The paternalistic rhetoric of uplifting mountain folks and celebrating traditional culture and community is hollow posturing. WCU has become a corporate entity engaged in a marketing program that has more to do with growing the institution than serving the community. And while the leadership of WCU is busy serving up a vision that leads to the academic equivalent of Pigeon Forge, we are being stuck with the bill. There are tremendous strains being placed on our local infrastructure. Transportation systems are being overwhelmed. Water and sewer capacity is being used up. Local government and emergency services are being stressed. Perhaps worst of all is that our local communities and neighborhoods are being carved up and disassembled to meet the increasing demand for land.

The bill for all this coming due. Eventually someone must pay for bigger roads. Eventually someone must pay for greatly expanded water and sewer capacity. We are already paying with streams and rivers that overflow far more frequently and that run red with sediment. We are also paying in more tangible ways. Our traditional rural landscape is disappearing and with it our communities. There are more gates and less open space. Everyday there is less chance that our children will be able to afford land or a decent home in the community and the promises of better jobs and economic opportunity seem illusory. Oftentimes it seems that in order to fulfill such promises we must destroy our quality of life.

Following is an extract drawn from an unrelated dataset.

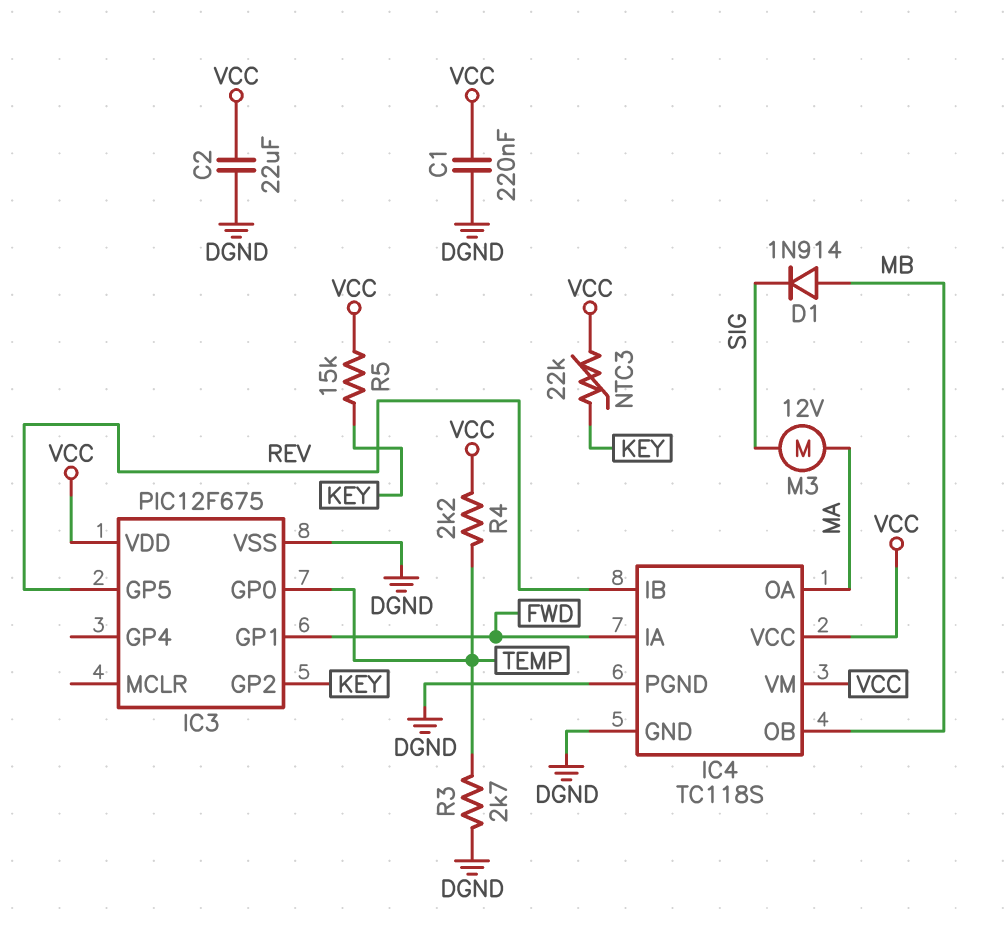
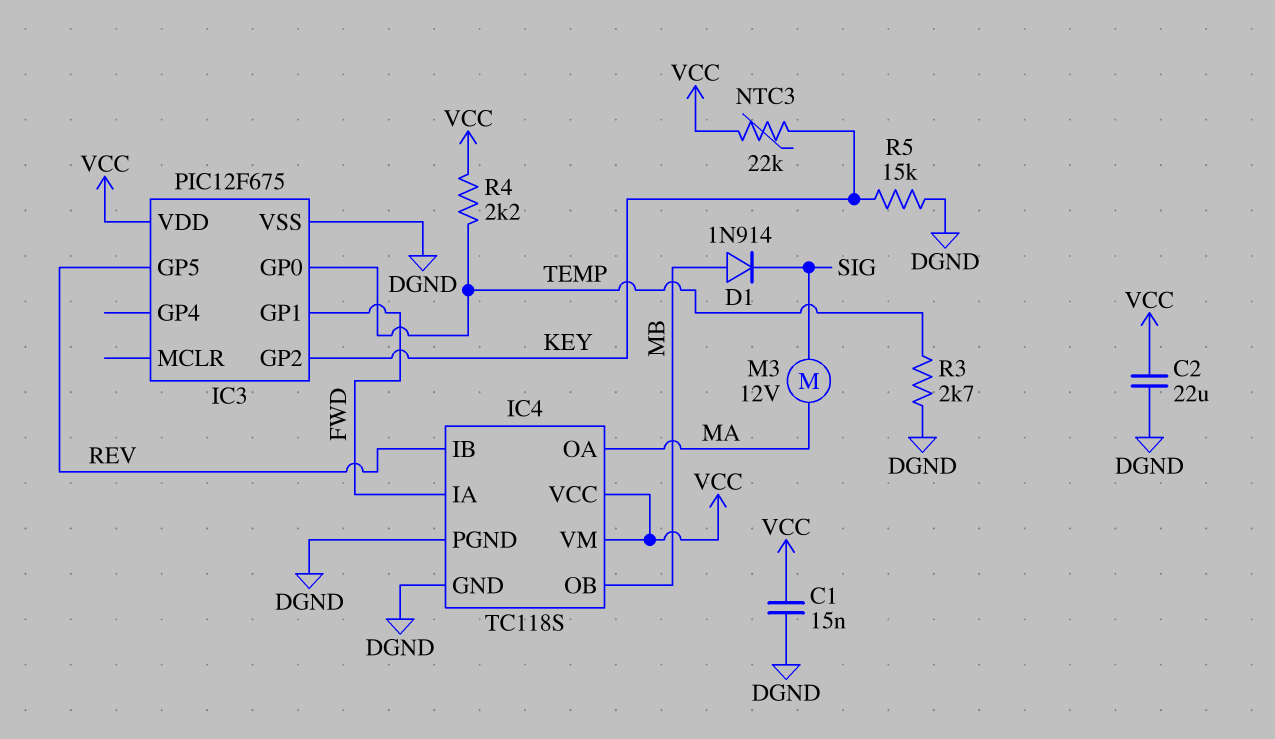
C1: 220nF (DGND, VCC) -> 15nF (DGND, VCC)
R5: 15k (KEY, VCC) -> 15k (DGND, KEY)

Our local political leaders have remained largely silent on the changes being imposed upon our communities. Our local media has been worse, essentially acting as chief cheerleaders without casting even a bit of a critical eye towards the impact of WCU’s behavior on our communities. It would seem reasonable to expect someone in a position of leadership to ask it the costs being imposed on the community are worth the supposed benefit. It would seem reasonable to question the vision of people who believe that this community is simply crying out for the opportunity to see Jay Leno.